Pendidikan diyakini sebagai faktor penentu kualitas sumber daya manusia. Penyerapan ilmu pengetahuan dan teknologi dimungkinkan karena peran serta sektor pendidikan. Tanpa pendidikan hanya akan dihasilkan manusia- manusia yang akan menjadi beban pembangunan bukan modal dasar pembangunan. Di era globalisasi, manusia tanpa pendidikan akan semakin sulit memperoleh akses pekerjaan. Saat ini pun sudah banyak dijumpai sarjana-sarjana yang kesulitan mencari pekerjaan. Masa tunggu seorang sarjana sampai memperoleh pekerjaan semakin lama.

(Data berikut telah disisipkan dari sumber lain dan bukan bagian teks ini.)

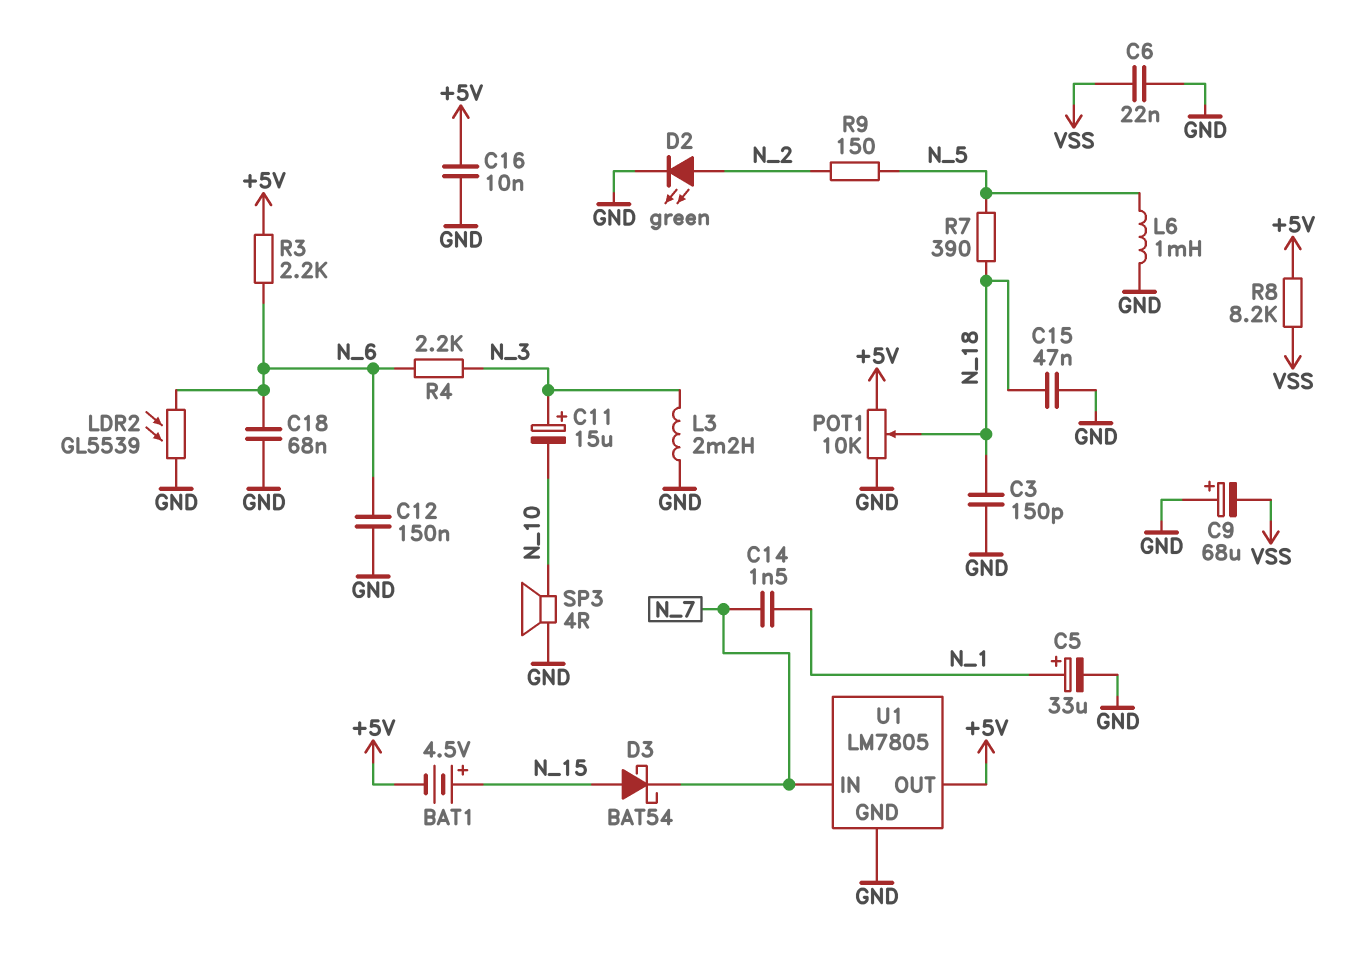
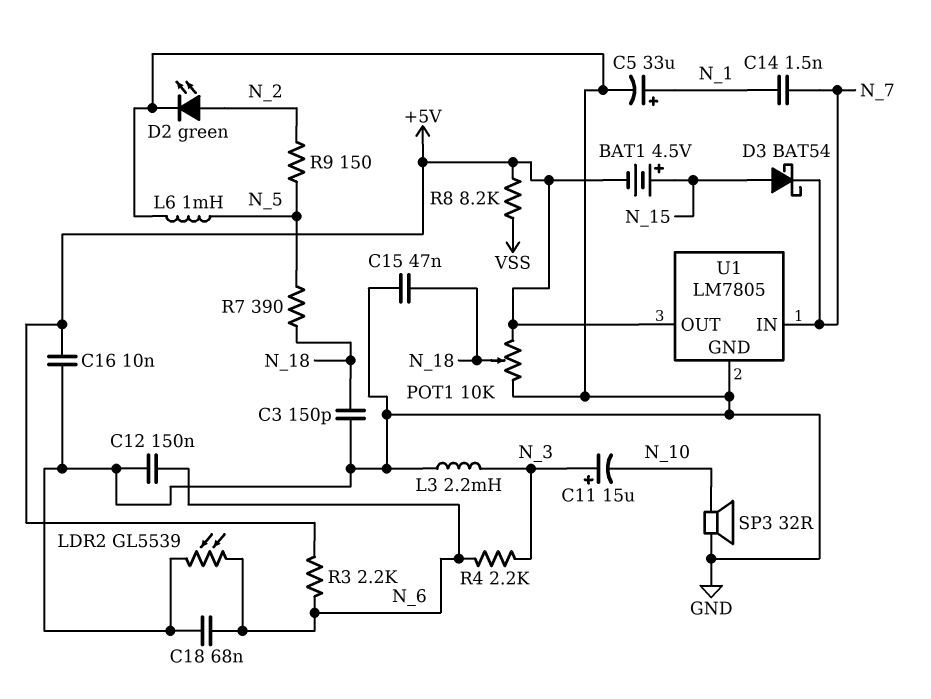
C6: 22nF (GND, VSS) -> none
C9: 68uF (plus GND, minus VSS) -> none
SP3: speaker 4R (GND, N_10) -> speaker 32R (GND, N_10)

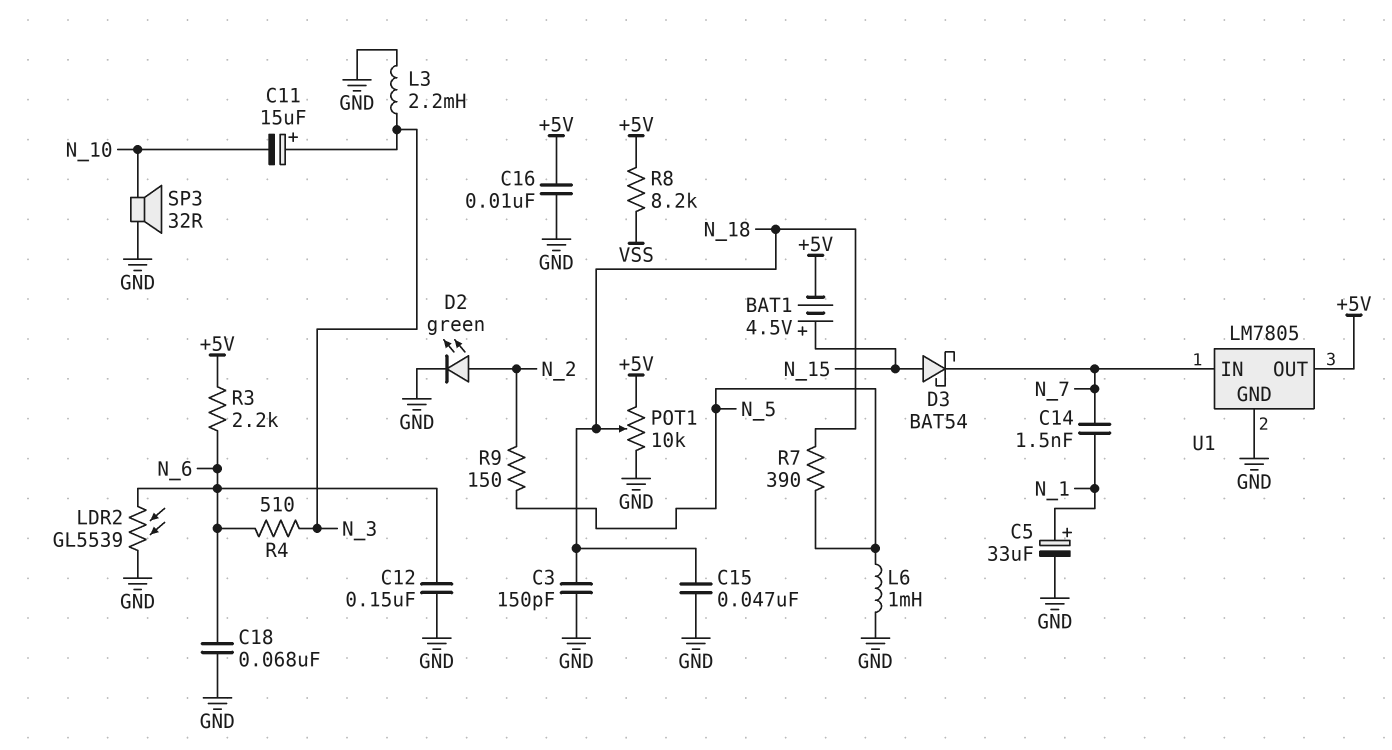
R4: 2.2k (N_3, N_6) -> 510 (N_3, N_6)

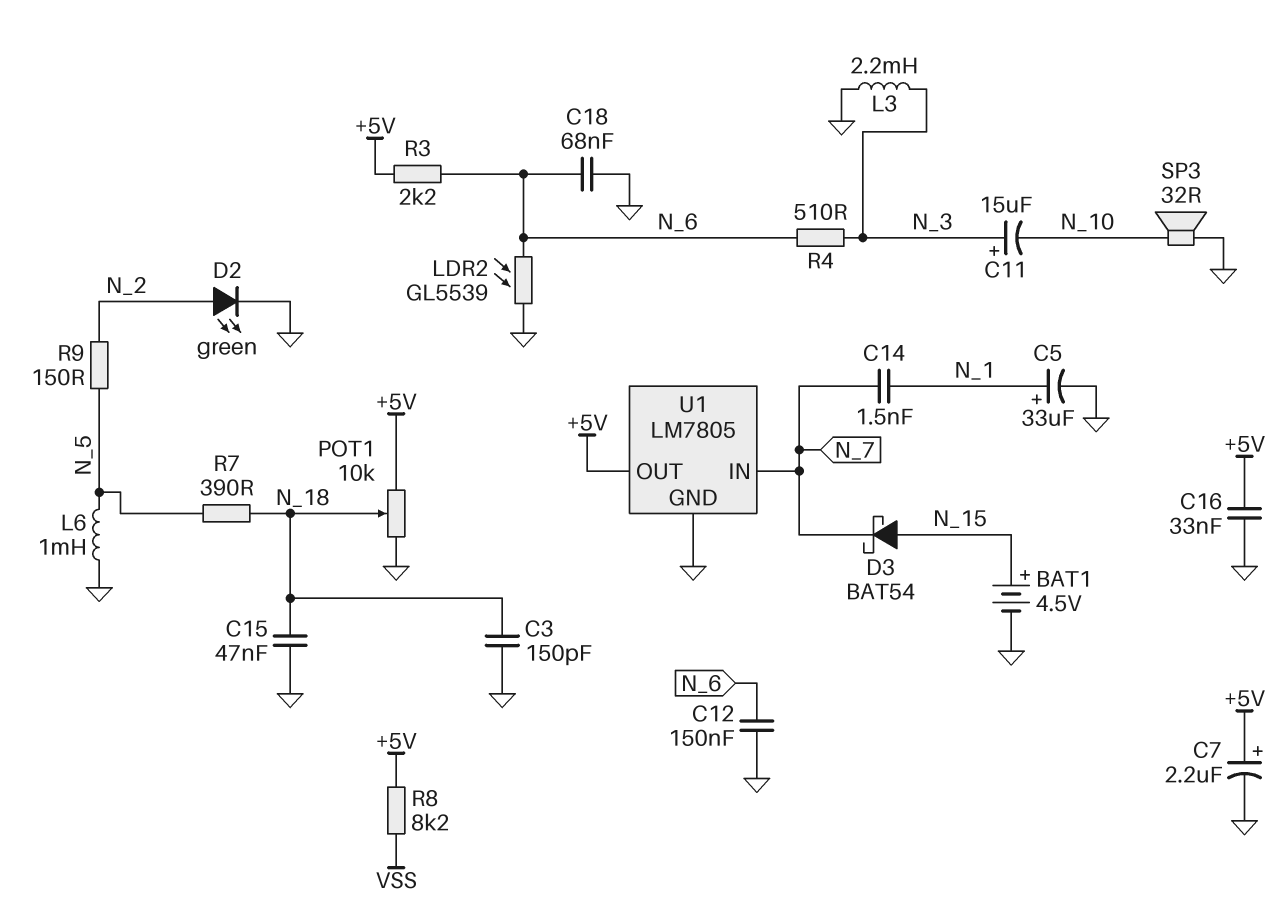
BAT1: 4.5V (plus N_15, minus +5V) -> 4.5V (plus N_15, minus GND)
C7: none -> 2.2uF (plus +5V, minus GND)
C16: 10nF (+5V, GND) -> 33nF (+5V, GND)

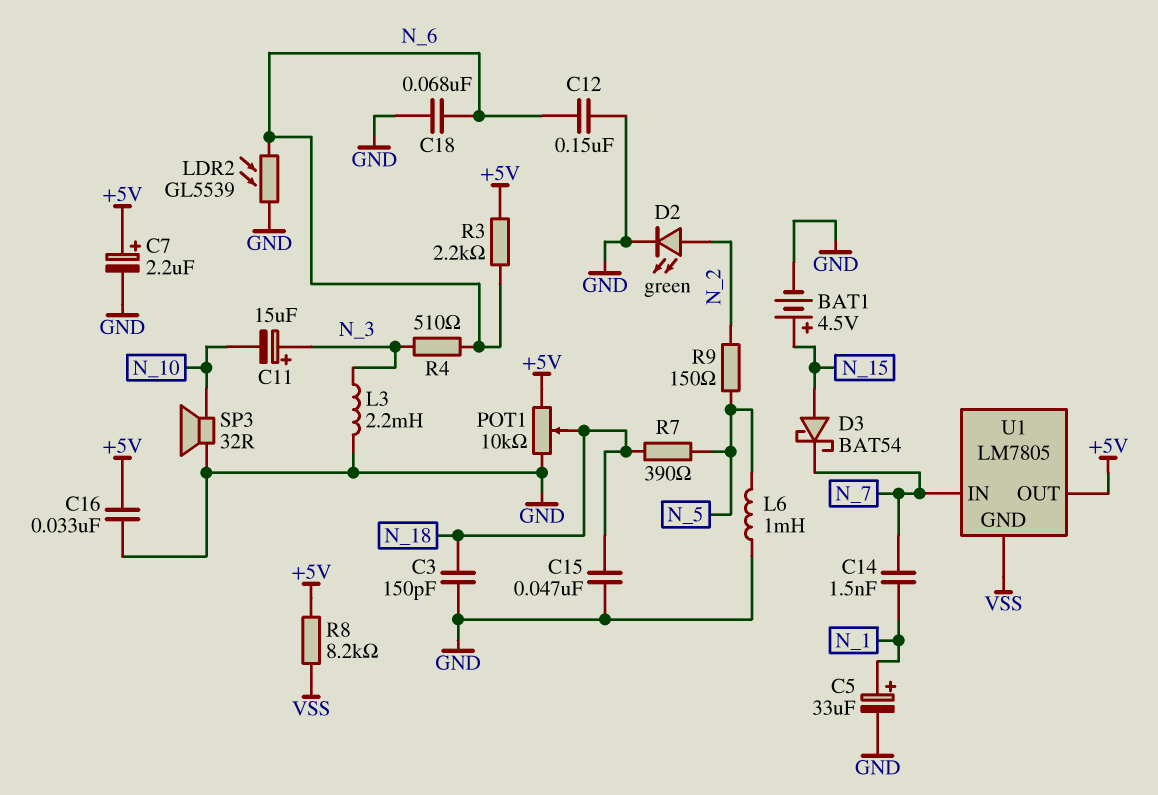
U1 pin GND: GND -> VSS

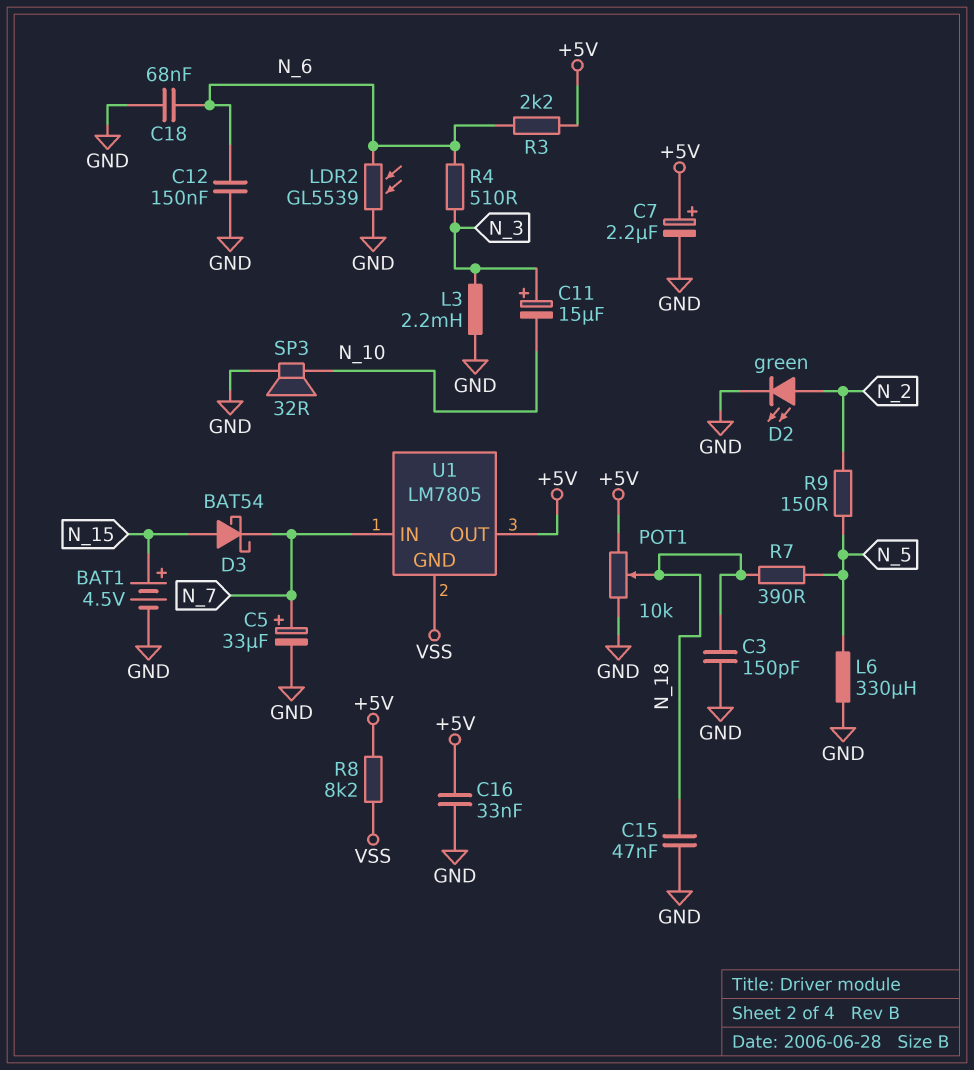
C5: 33uF (plus N_1, minus GND) -> 33uF (plus N_7, minus GND)
C14: 1.5nF (N_1, N_7) -> none
L6: 1mH (GND, N_5) -> 330uH (GND, N_5)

Hal ini menunjukkan bahwa pekerjaan adalah komoditi yang akan diperebutkan dengan semakin kompetitif. Tanpa pekerjaan maka seseorang akan mudah jatuh ke dalam jurang kemiskinan, sehingga dia tidak mempunyai kemampuan untuk memenuhi kebutuhannya yang paling pokok yaitu makanan. Ketahanan pangan individu maupun rumah tangga menjadi terancam dan akhirnya termanifestasikan dalam bentuk gizi kurang maupun gizi buruk.

Orang-orang miskin juga akan mempunyai akses terbatas untuk memperoleh pelayanan kesehatan yang maksimal, muncullah berbagai penyakit yang menyebabkan tingginya angka morbiditas yang pada batas-batas tertentu dapat menjadi penyebab mortalitas (kematian). Dampak kemiskinan yang sedemikian luas tentunya menuntut upaya-upaya penanggulangan yang sifatnya multiapproach.

Sinergi berbagai kementerian untuk pengentasan kemiskinan memerlukan koordinasi yang baik. Diharapkan pemerintahan baru bisa merumuskan kebijakan-kebijakan propoor yang lebih nyata dan dapat dirasakan masyarakat, sehingga laju pengurangan penduduk miskin dapat dipercepat.